La morte di Sara Ardizzone e Alessandro Mercogliano, avvenuta venerdì scorso nel Parco degli Acquedotti di Roma mentre stavano assemblando un ordigno, rappresenta un campanello d'allarme che non può essere ignorato. Questo è il messaggio lanciato dal ministro dell'Interno Matteo Piantedosi durante il question time alla Camera dei Deputati, dove ha tracciato un quadro preoccupante della minaccia anarchico-insurrezionale in Italia.

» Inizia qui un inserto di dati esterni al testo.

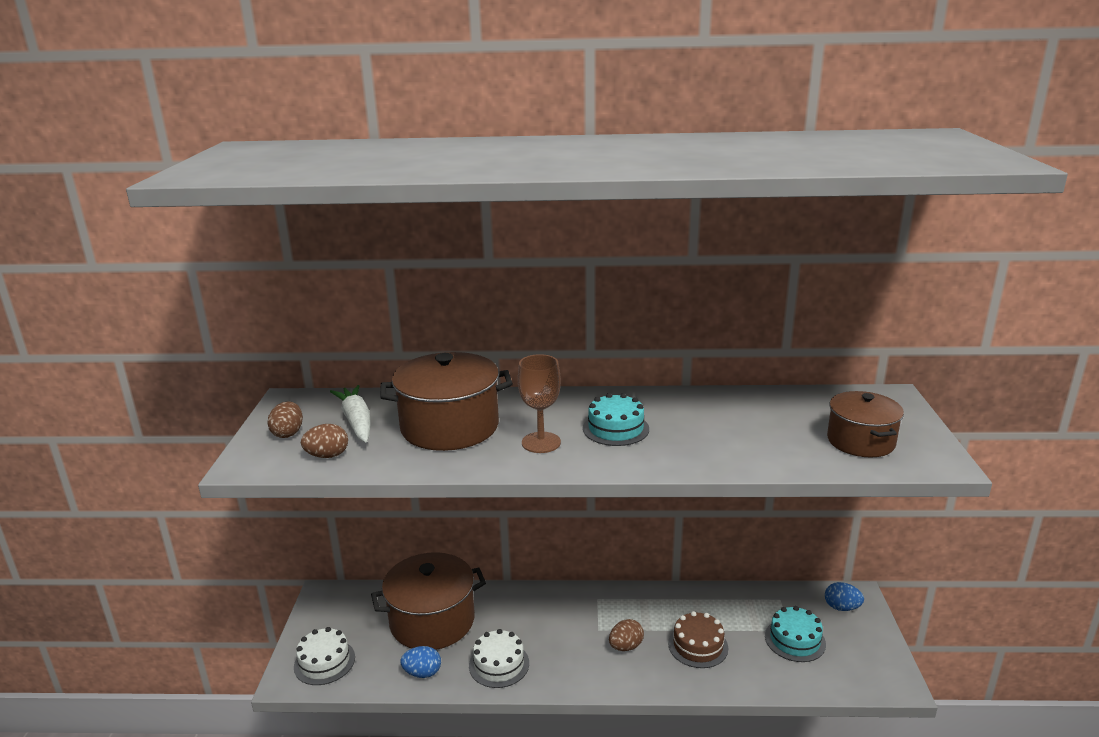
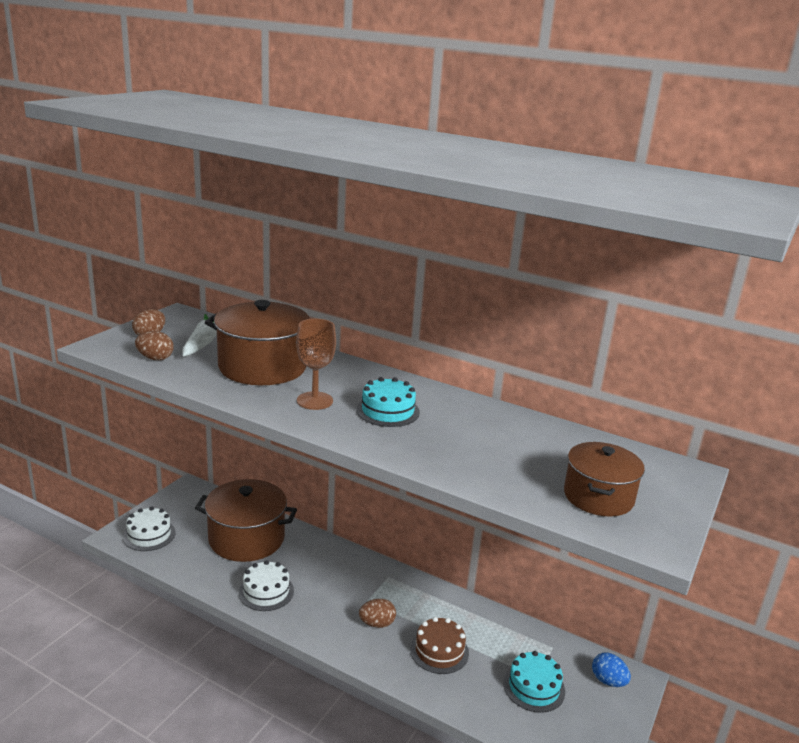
camera: 25 degrees right, 0 degrees up
(422, 673) = (206, 572): blue egg -> none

Secondo Piantedosi, l'incidente romano potrebbe costituire il primo segnale di un'escalation strategica volta a destabilizzare le istituzioni e la coesione civile del Paese, reclutando al contempo nuovi simpatizzanti all'interno di movimenti anti-sistema, anti-atlantici e anti-sionisti. I due deceduti appartenevano al cosiddetto "gruppo Cospito" e mantenevano contatti con ambienti anarchici già sotto osservazione della magistratura. In particolare, la loro attività era legata al sostegno verso l'anarchico Alfredo Cospito, attualmente detenuto in regime di isolamento carcerario presso la struttura di Sassari.

Secondo i servizi di intelligence, lo scenario che emerge è caratterizzato da "molteplici fattori di radicalizzazione", che spaziano dalla contestazione delle normative sulla sicurezza fino agli sviluppi geopolitici internazionali, per sfociare infine nell'incitamento diretto all'azione violenta. Il ministro sottolinea che questi elementi si combinano in una forma di violenza sistemica e strutturata, non riconducibile a episodi sporadici, configurando una vera e propria sfida alla democrazia costituzionale italiana.

Le investigazioni procedono su più assi per determinare se ci si trova di fronte a un gesto di violenza autonomo e isolato oppure se rappresenta un elemento di una rete eversiva più complessa e organizzata. Il Viminale rimarca che l'anarco-antagonismo violento possiede una propria architettura e metodologia operativa, differenziandosi da altre forme di terrorismo. Piantedosi ha inoltre espresso preoccupazione per le manifestazioni programmate nel fine settimana, invitando tutte le forze politiche a unirsi nella difesa delle istituzioni democratiche e a prendere nettamente le distanze da qualunque tentativo di violenza.

L'allarme del ministro non è improvviso: da tempo le autorità segnalano il pericolo concreto e strutturato rappresentato da questi ambienti radicali. Con l'esplosione nel parco romano, quell'avvertimento teorico si è trasformato in una minaccia tangibile, spingendo il governo a intensificare i controlli e a chiedere al Parlamento una risposta compatta nella difesa dell'ordine democratico.